The performance of the current work done is compared with the already existing work done. It has been observed that the DV EmotionNet performed better, and a detailed description of the comparisons given in Table 1.

Name of the Author	Datasets Utilized	Test Accuracy Percentage	Accuracy of DV EmotionNet
Fu Z, et al. [33]	Ravdess	75.76	94.36%
Cao H, et al. [34]		76.79
R Chatterjee, et al. [35]		90.48
M Xu, et al.[36]		92.49
Chang, X. et al. [37]		91.4
Livingstone SR, et al.[38]		93.5
Wang W, et al. [39]		89.8
K DONUK, et al. [40]		59.27
Beard R, et al. [41]		58.33
Samadiani N, et al. [42]	Cremad	68	70.14%
Ghaleb E, et al. [43]		66.5
Beard R, et al. [41]		65
He G, et al. [44]		64

Table 1: Accuracy comparison of DV EmotionNet Model with other state of the art methods.

Datasets Description

Experimentation and evaluation in this study utilize the CREMAD and RAVDESS datasets, both encompassing emotional expressions of actors in both audio and video formats. Common emotions such as anger, disgust, fear, happiness, neutrality, and sadness are present in both datasets across both modalities. Notably, the RAVDESS

audio data introduces two additional emotions, calm and surprise. The CREMAD dataset comprises 22,326 and 60,359 instances of emotions related to audio and video, respectively. In comparison, the RAVDESS dataset includes 4,321 and 45,225 instances of emotions in audio and video, respectively. Further details about these datasets can be found in the Table 2 provided below. The Table 2 provides a comprehensive breakdown of emotion types present in the CREMAD and RAVDESS datasets across different modes of data, namely Audio and Video/Image. In the CREMAD dataset, six emotions- Angry, Disgust, Fear, Happy, Neutral, and Sad are explored in both audio and video modes. The corresponding numbers of instances for each emotion in the audio and video modes are detailed, revealing the dataset’s diversity in emotional expressions. For instance, the angry emotion has 3,510 instances in audio and 10,472 instances in video mode. Similar patterns are observed for other emotions within CREMAD. For the RAVDESS dataset, seven emotions- Angry, Calm, Disgust, Fear, Happy, Neutral, Sad, and Surprise are considered. Notably, Calm and Surprise are unique to the RAVDESS dataset. The table highlights the distribution of emotions across audio and video modes in RAVDESS, emphasizing the varying number of instances for each emotion. This detailed presentation serves as a valuable resource for understanding the composition and diversity of emotional data in these datasets, providing essential insights for researchers and practitioners working on emotion recognition tasks.

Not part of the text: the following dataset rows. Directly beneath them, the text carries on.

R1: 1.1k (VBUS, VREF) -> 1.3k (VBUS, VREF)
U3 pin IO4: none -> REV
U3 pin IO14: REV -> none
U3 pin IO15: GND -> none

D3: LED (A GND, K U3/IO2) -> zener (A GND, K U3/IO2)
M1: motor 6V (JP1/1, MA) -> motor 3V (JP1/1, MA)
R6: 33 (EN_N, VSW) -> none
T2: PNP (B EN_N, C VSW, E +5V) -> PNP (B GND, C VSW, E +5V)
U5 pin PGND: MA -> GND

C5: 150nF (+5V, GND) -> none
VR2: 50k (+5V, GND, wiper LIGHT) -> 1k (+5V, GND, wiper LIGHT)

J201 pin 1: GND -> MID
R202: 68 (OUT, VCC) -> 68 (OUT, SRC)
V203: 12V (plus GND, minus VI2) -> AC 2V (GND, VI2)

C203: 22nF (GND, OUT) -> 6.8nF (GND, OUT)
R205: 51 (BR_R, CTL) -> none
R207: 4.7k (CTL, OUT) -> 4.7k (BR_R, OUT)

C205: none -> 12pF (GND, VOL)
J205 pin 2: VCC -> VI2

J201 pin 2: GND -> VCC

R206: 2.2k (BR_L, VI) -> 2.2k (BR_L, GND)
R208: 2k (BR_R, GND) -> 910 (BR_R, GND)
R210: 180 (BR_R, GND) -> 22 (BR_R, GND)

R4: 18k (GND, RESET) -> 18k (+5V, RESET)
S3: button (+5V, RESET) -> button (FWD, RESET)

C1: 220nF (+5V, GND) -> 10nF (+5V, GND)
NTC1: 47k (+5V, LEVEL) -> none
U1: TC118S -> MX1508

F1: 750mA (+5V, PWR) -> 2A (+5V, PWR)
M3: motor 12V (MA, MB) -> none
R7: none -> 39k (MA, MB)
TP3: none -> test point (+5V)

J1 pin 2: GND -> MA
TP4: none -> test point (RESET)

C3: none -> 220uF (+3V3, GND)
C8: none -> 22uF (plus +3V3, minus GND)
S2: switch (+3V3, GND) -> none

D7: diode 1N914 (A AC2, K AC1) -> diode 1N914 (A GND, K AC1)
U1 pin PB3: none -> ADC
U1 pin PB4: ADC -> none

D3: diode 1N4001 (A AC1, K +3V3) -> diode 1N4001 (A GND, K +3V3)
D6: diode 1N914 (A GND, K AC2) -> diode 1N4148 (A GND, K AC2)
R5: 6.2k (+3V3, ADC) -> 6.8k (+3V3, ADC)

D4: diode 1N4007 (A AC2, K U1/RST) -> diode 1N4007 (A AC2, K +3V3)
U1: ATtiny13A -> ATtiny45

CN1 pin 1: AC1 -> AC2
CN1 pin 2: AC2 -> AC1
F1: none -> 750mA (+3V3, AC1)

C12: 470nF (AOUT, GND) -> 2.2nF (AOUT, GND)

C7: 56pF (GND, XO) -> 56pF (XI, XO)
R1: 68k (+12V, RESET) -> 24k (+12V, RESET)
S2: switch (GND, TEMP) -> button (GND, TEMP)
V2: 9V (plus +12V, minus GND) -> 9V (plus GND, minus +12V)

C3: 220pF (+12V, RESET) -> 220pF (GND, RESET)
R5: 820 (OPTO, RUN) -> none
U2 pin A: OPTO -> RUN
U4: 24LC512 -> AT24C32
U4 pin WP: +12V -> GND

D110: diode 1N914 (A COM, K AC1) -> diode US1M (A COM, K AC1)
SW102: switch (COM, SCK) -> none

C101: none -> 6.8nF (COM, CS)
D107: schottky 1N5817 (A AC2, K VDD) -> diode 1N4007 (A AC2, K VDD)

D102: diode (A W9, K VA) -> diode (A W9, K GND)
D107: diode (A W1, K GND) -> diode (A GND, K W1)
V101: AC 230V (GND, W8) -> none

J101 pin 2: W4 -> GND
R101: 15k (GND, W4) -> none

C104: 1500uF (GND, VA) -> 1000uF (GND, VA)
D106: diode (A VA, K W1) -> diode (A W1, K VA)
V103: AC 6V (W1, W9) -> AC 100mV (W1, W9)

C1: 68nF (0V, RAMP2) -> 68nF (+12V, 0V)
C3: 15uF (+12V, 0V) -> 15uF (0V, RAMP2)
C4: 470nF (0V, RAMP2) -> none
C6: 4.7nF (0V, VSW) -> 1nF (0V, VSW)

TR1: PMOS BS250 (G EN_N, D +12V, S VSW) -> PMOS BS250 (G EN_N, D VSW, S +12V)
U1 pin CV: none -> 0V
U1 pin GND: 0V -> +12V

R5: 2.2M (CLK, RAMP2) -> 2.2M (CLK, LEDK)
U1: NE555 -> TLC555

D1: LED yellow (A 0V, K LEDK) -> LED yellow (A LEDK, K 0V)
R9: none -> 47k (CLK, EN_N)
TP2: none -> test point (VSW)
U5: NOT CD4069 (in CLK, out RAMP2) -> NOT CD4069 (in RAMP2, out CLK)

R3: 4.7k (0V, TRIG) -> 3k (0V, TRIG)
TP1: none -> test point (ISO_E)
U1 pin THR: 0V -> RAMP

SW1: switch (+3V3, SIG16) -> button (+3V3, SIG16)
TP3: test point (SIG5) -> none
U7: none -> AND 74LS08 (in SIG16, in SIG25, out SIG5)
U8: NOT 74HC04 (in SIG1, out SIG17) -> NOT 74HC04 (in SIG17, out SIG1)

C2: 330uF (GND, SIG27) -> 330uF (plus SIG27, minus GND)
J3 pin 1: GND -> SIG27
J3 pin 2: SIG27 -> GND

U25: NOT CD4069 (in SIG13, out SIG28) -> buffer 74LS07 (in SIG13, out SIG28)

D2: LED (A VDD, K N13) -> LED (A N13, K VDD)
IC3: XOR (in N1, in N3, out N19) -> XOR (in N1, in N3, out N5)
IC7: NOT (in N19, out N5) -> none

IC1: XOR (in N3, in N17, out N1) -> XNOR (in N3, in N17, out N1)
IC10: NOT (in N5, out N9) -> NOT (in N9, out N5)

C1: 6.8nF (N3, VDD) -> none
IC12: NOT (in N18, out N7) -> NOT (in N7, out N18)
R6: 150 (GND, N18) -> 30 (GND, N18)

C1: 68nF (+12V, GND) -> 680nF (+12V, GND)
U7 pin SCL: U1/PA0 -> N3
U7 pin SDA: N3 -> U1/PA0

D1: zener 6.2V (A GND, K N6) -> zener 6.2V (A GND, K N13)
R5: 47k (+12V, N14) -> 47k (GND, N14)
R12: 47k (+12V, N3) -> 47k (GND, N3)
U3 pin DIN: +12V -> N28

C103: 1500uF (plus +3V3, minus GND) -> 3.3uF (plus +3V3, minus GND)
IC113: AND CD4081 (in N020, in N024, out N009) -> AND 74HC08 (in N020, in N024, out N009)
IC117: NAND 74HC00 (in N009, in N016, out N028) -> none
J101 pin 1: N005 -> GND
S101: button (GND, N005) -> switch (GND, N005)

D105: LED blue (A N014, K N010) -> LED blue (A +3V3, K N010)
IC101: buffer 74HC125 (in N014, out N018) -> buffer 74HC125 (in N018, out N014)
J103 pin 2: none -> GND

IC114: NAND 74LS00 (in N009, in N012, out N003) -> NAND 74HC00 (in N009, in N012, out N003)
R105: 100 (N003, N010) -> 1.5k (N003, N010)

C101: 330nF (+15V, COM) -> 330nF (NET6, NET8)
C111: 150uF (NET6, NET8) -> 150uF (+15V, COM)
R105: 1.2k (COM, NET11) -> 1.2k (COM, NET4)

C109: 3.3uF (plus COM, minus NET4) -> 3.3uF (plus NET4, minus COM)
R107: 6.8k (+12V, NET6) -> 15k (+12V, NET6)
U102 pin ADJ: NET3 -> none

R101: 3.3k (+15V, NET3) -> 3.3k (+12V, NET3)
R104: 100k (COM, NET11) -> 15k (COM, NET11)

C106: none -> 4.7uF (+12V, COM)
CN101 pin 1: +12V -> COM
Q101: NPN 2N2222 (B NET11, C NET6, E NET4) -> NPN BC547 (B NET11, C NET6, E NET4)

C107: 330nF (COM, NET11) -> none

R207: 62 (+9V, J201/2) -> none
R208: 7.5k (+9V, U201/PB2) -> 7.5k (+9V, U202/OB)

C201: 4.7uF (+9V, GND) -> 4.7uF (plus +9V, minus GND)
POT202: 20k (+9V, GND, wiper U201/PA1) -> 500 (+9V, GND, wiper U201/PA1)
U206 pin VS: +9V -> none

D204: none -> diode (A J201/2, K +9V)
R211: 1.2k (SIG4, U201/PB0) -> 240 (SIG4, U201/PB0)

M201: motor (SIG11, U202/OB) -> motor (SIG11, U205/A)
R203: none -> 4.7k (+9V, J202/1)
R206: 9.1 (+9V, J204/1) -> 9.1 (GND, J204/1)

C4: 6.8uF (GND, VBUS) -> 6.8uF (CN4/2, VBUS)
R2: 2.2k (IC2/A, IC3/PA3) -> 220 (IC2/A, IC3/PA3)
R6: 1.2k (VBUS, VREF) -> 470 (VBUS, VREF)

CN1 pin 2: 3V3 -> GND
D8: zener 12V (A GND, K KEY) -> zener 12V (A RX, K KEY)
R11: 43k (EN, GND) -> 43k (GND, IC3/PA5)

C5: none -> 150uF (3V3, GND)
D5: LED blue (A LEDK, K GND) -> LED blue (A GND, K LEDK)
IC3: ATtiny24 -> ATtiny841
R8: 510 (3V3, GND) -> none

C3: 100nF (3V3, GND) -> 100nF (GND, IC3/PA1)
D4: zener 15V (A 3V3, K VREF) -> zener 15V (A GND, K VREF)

Name of The Dataset	Emotion Type	Data mode and Number of Emotions
		Audio Mode	Video/Image Mode
Cremad Dataset	Angry	3510	10472
	Disgust	4116	10098
	Fear	3918	10626
	Happy	3709	9661
	Neutral	3666	10867
	Sad	3417	8635
Ravdess	Angry	476	7603
	Calm	524	NA
	Disgust	628	7885
	Fear	542	7394
	Happy	610	7784
	Neutral	385	7419
	Sad	559	7140
	Surprise	596	NA

Table 2: Description of CREMAD and RAVDESS Datasets.

Image Feature Extraction

Emotion recognition is a complex task that requires the extraction and analysis of various modalities, including image features. In this section, we delve into the process of image feature extraction and its significance in enhancing human- computer interaction and intelligent system performance. The first step in image feature extraction is to pre-process the input images. This involves resizing, normalizing, and enhancing the images to ensure consistency and improve their quality. Additionally, noise reduction techniques are applied to minimize any distortions that could affect accurate feature extraction. Once the images are pre-processed, a multitude of features can be extracted for emotion recognition. These features include but are not limited to facial landmarks, which capture key points on the face such as the eyes, nose, and mouth. Other important features involve texture analysis to identify patterns in facial expressions that correlate with specific emotions. An intriguing aspect of image feature extraction is the utilization of deep learning techniques such as CNNs. These networks are trained using massive datasets and possess remarkable capabilities in learning hierarchical representations from raw image data. By leveraging CNN models for emotion recognition tasks, we can achieve greater accuracy and robustness in identifying subtle emotional cues. In the process of analysing a multimodal dataset comprising video sequences, it is imperative to transform these video segments into a series of images, subsequently extracting relevant facial features from these images. The following is a detailed description of the procedures involved in feature extraction from the provided facial emotion videos. Video to Image Conversion and Linear Scale Space Representation: Firstly, from the provided set of facial emotion videos denoted as 𝑓𝑣i𝑑𝑒𝑜 within the multimodal dataset, a pivotal step involves the conversion of these videos into a sequence of images. Similar to the equations proposed by Kamarol SKA, et al. [45], these images are subsequently represented within a linear scale space termed 𝐿𝑠𝑐𝑎𝑙𝑒𝑠𝑝𝑎ce, which is achieved through the application of a convolution process to the original video sequence 𝑓𝑣i𝑑𝑒𝑜 with a three-dimensional Gaussian kernel. Mathematically, the transformation of 𝑓𝑣I𝑑𝑒𝑜 to 𝐿𝑠𝑐𝑎𝑙𝑒𝑠𝑝𝑎𝑐𝑒 is expressed as following Table 3.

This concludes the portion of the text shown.